According to The New York Times, Gorman had been struggling with the poem, then finished it on the night of the Capitol riot: The theme for the inauguration in its entirety is ‘America United,’ so when I heard that was their vision, that made it very easy for me to say, great, that’s also what I wanted to write about in my poem, about America united, about a new chapter in our country.
Who is Amanda Gorman?
- On Instagram, Gorman describes herself as a poet, writer and dreamer.
- She says she plans to run for president in 2036.
- As a child she battled a speech impediment (like Angelou).

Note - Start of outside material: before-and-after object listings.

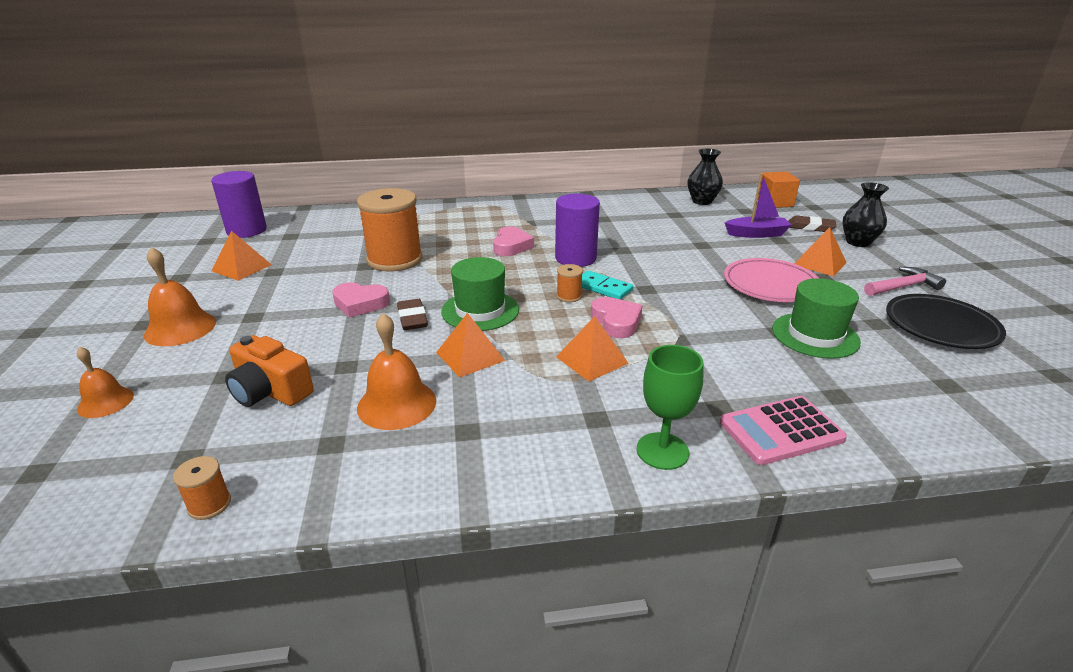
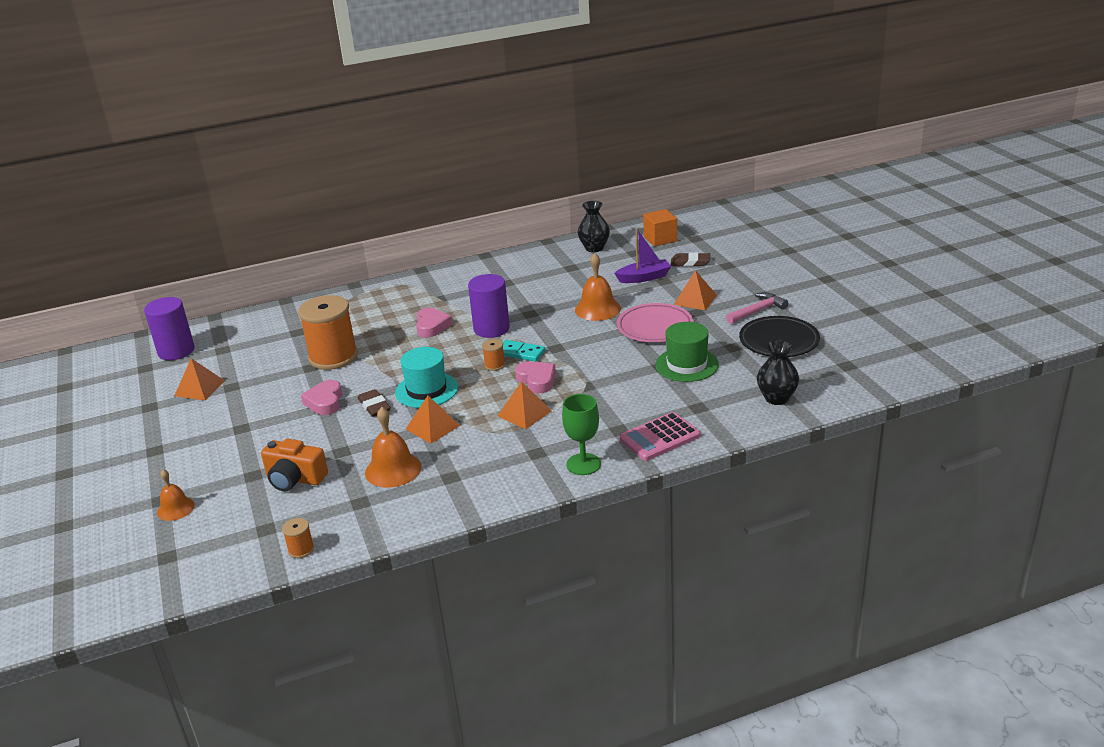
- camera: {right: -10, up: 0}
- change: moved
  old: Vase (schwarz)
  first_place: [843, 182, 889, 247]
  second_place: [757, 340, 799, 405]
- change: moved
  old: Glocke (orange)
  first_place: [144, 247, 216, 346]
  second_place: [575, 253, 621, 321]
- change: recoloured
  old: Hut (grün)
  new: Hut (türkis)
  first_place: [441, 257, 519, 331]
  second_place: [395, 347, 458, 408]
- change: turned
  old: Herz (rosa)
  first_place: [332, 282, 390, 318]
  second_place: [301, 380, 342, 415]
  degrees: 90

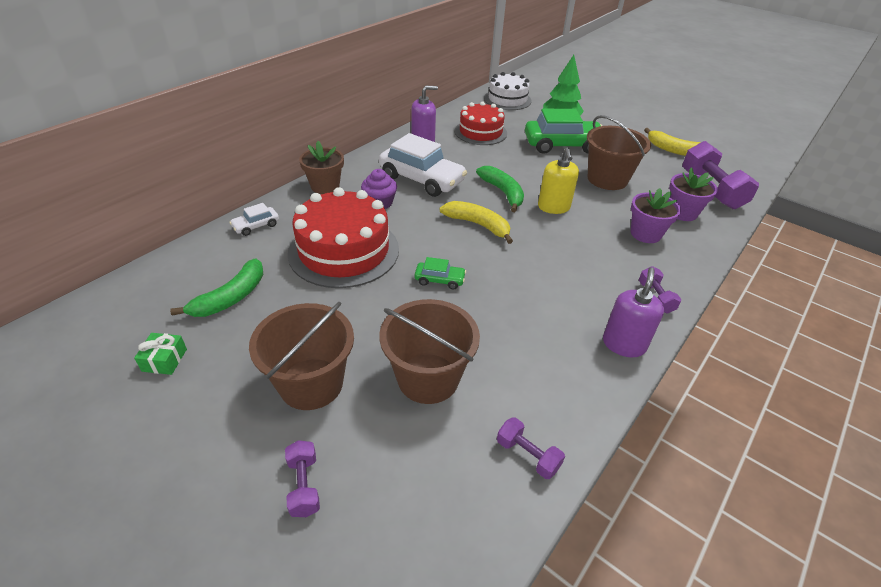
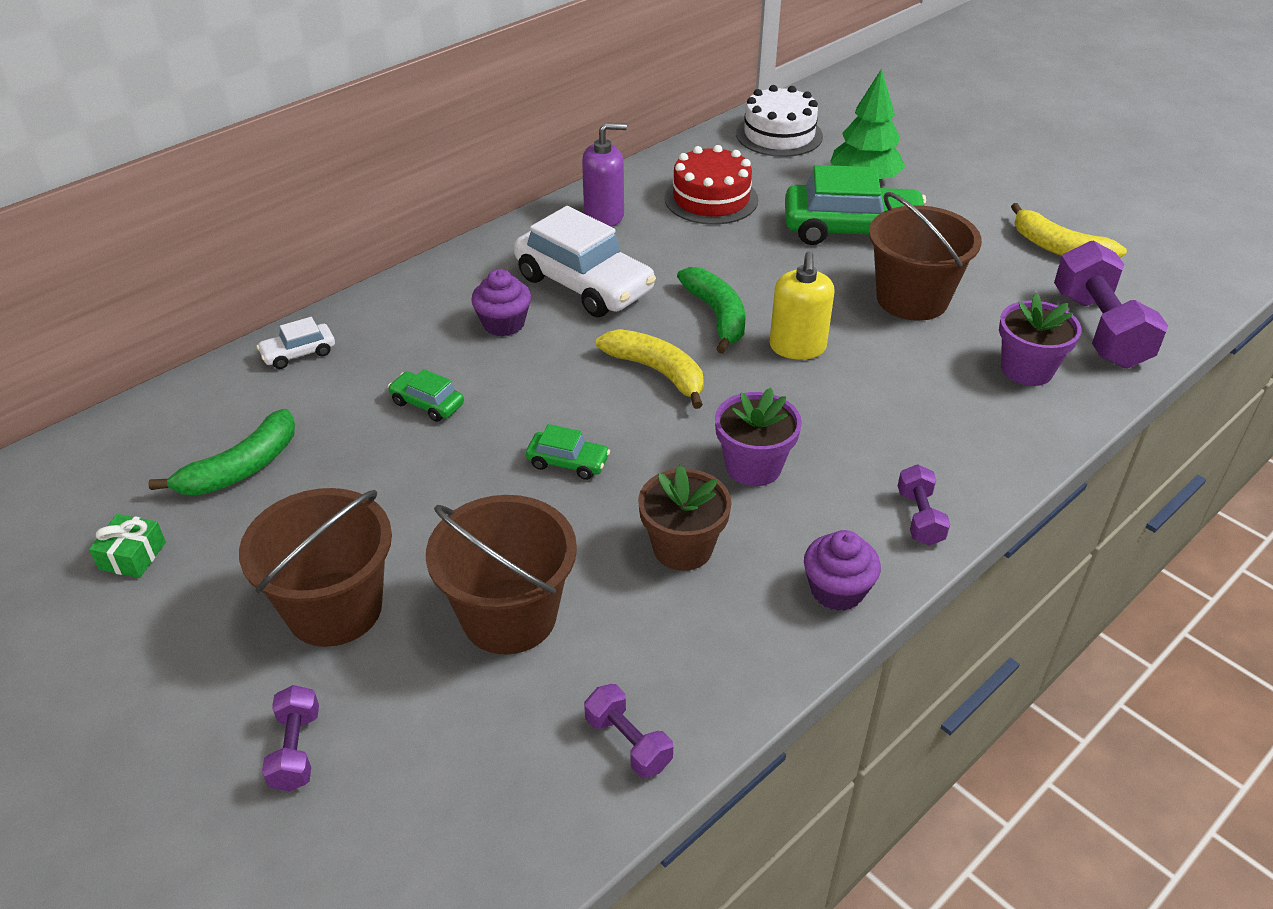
- camera: {right: 10, up: 0}
- change: moved
  old: Blumentopf (braun)
  first_place: [299, 141, 344, 194]
  second_place: [638, 465, 732, 571]
- change: replaced
  old: Kuchen (rot)
  new: Auto (grün)
  first_place: [288, 187, 399, 288]
  second_place: [388, 369, 464, 422]
- change: moved
  old: Blumentopf (lila)
  first_place: [631, 188, 681, 243]
  second_place: [715, 388, 802, 486]
- change: replaced
  old: Seifenspender (lila)
  new: Muffin (lila)
  first_place: [603, 267, 664, 357]
  second_place: [804, 530, 881, 611]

- She studies sociology at Harvard.
- After watching a speech my Malala Yousafzai she was inspired to become a youth delegate of the UN.

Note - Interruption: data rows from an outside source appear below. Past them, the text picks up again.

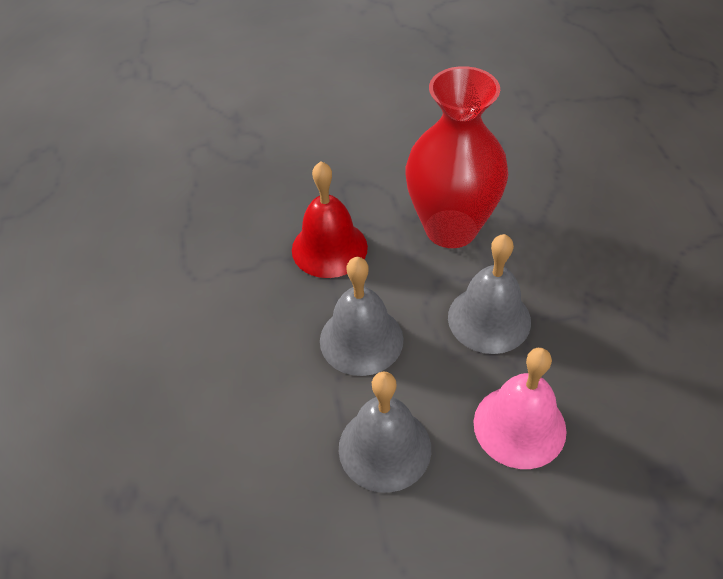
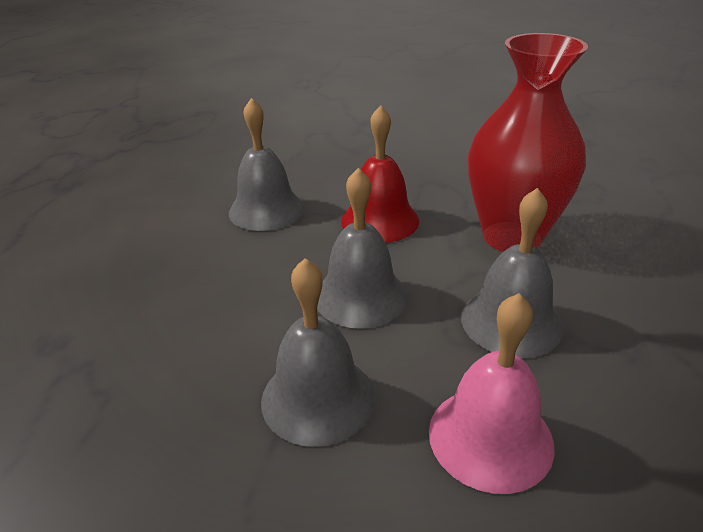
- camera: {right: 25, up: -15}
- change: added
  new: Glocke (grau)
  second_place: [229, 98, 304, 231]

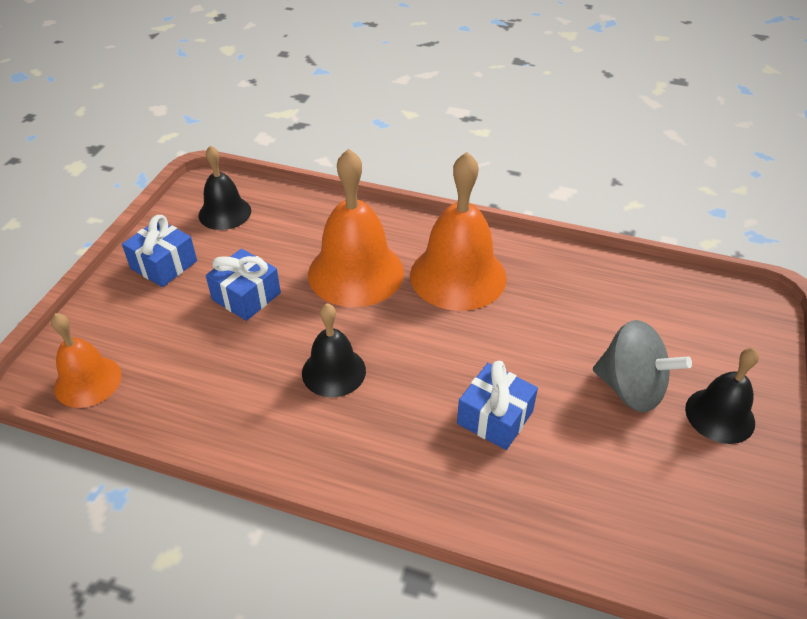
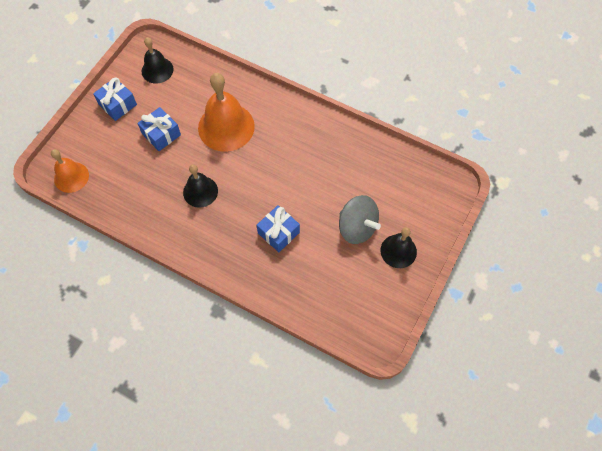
- camera: {right: 10, up: 20}
- change: removed
  old: Glocke (orange)
  first_place: [410, 152, 507, 311]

- She is the first US National Youth Poet Laureate.
- She has read her poetry on MTV.
- Her art and activism focus on issues of oppression, feminism, race, marginalisation, as well as the African diaspora
(Source: Sky News)
The presence of Maya Angelou
The Hill We Climb blends the past and the future of the United States into a call for unity. At the ceremony, Gorman wore earrings and a golden ring shaped like a caged bird; a gift from Opray Winfrey. Although the ring symbolises Maya Angelou’s famous I Know Why The Caged Bird Sings, there is also another connection. Angelou was the inaugural poet (1993) at the Clinton/Gore ceremony. Furthermore, she received the Presidential Medal of Freedom from Barack Obama (2010). And if you listen closely to Gorman delivering her poem, you can almost hear Angelou whispering Still I Rise…
In my poem, I’m not going to in any way gloss over what we’ve seen over the past few weeks and, dare I say, the past few years. But what I really aspire to do in the poem is to be able to use my words to envision a way in which our country can still come together and can still heal. It’s doing that in a way that is not erasing or neglecting the harsh truths I think America needs to reconcile with.Amanda Gorman (to The New York Times)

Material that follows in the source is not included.